Unit 4  ·  Pre-Calculus
Unit 4

Functions Involving
Parameters, Vectors,
and Matrices

From core concepts to worked examples — everything you need to master this unit on your own.

Parametric Equations Vectors Matrices & Inverses Systems via Matrices
01 Parametric 02 Vectors 03 Matrices 04 Systems
Topic 01

Parametric Equations
& Their Graphs

Instead of writing y directly as a function of x, we express both x and y separately as functions of a third variable t — capturing path, direction, and time all at once.

Key Concept
What is a Parameter?
The variable t is called the parameter. Rather than linking x and y directly, both are expressed as functions of t.

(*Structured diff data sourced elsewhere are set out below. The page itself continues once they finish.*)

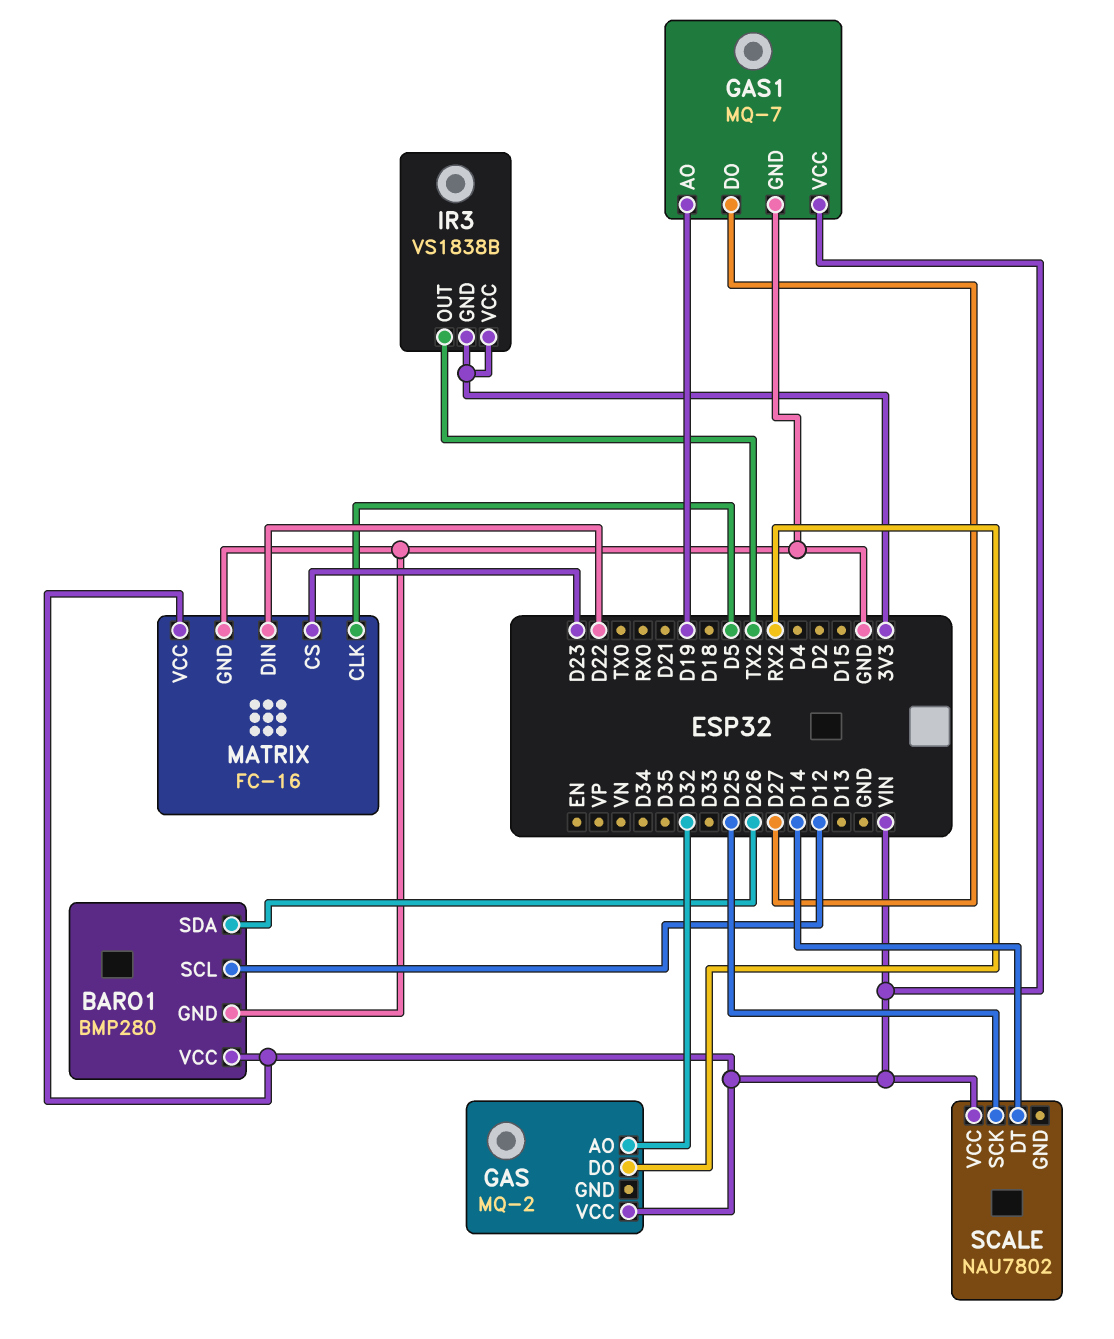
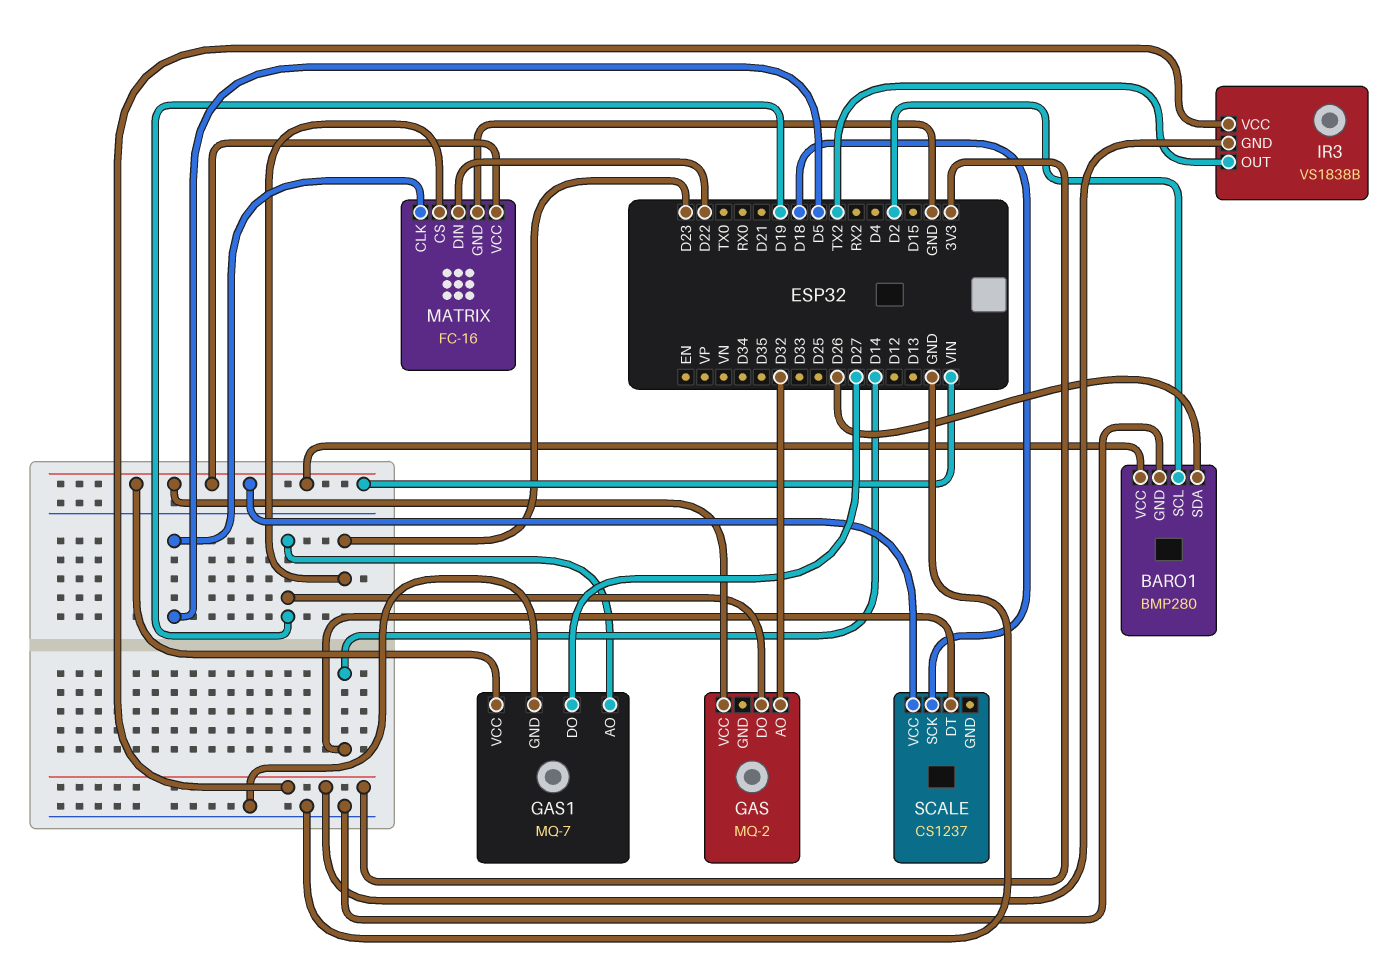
BARO1 pin SCL: D12 -> D2
GAS pin DO: RX2 -> D19
SCALE: NAU7802 -> CS1237
SCALE pin SCK: D25 -> D18

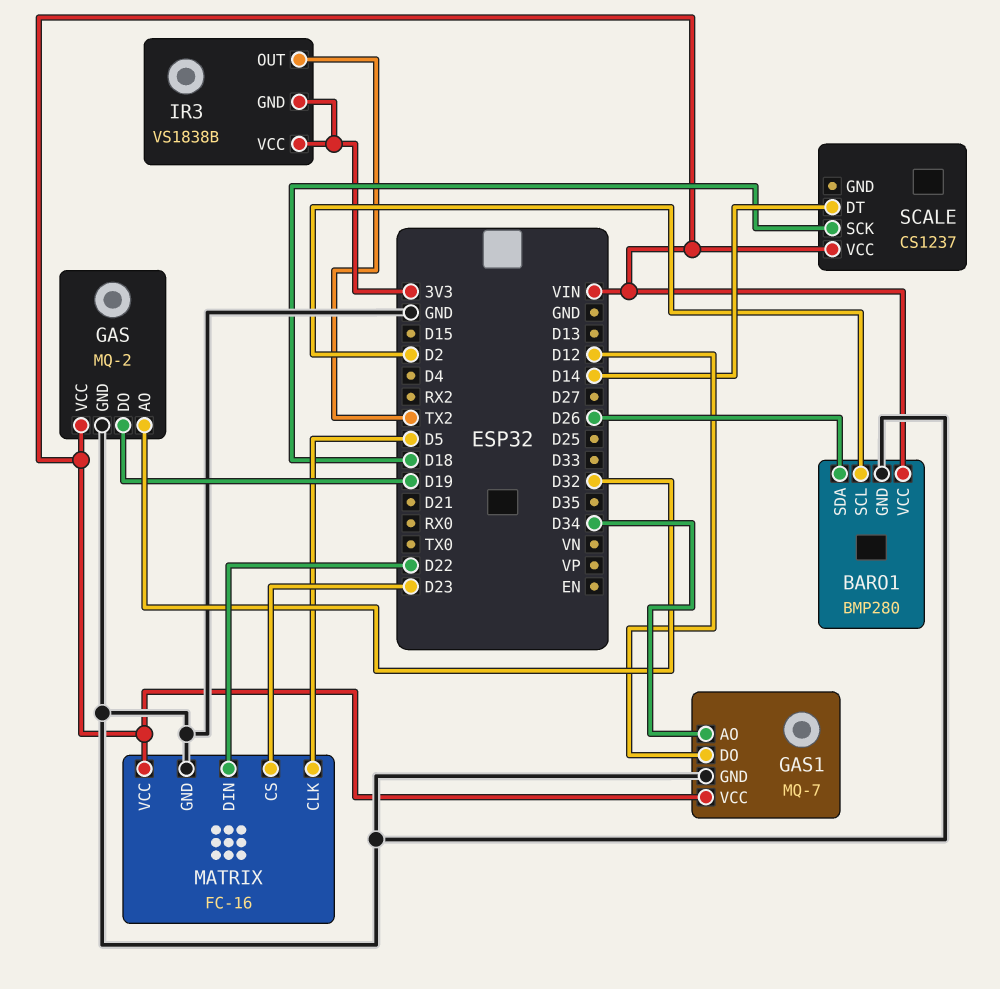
GAS pin GND: none -> GND
GAS1 pin AO: D19 -> D34
GAS1 pin DO: D27 -> D12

Think of it this way: a ball in flight — as time t increases, x (horizontal) and y (vertical) both change.
Key Concept
Orientation of the Curve
As t increases, the point traces a path with a definite direction (orientation). Two parametric equations can produce the same curve but with opposite directions of travel.
Key Concept
Converting to Rectangular Form
Solve for t in one equation, then substitute into the other to eliminate t. The result is an x–y relationship. Watch out: the domain of t may restrict which part of the curve is shown.
Standard Form
x = f(t)    ← x expressed in terms of t
y = g(t)    ← y expressed in terms of t
a ≤ t ≤ b    ← domain of the parameter

Drag the slider or press Play to watch the point trace the curve as t increases.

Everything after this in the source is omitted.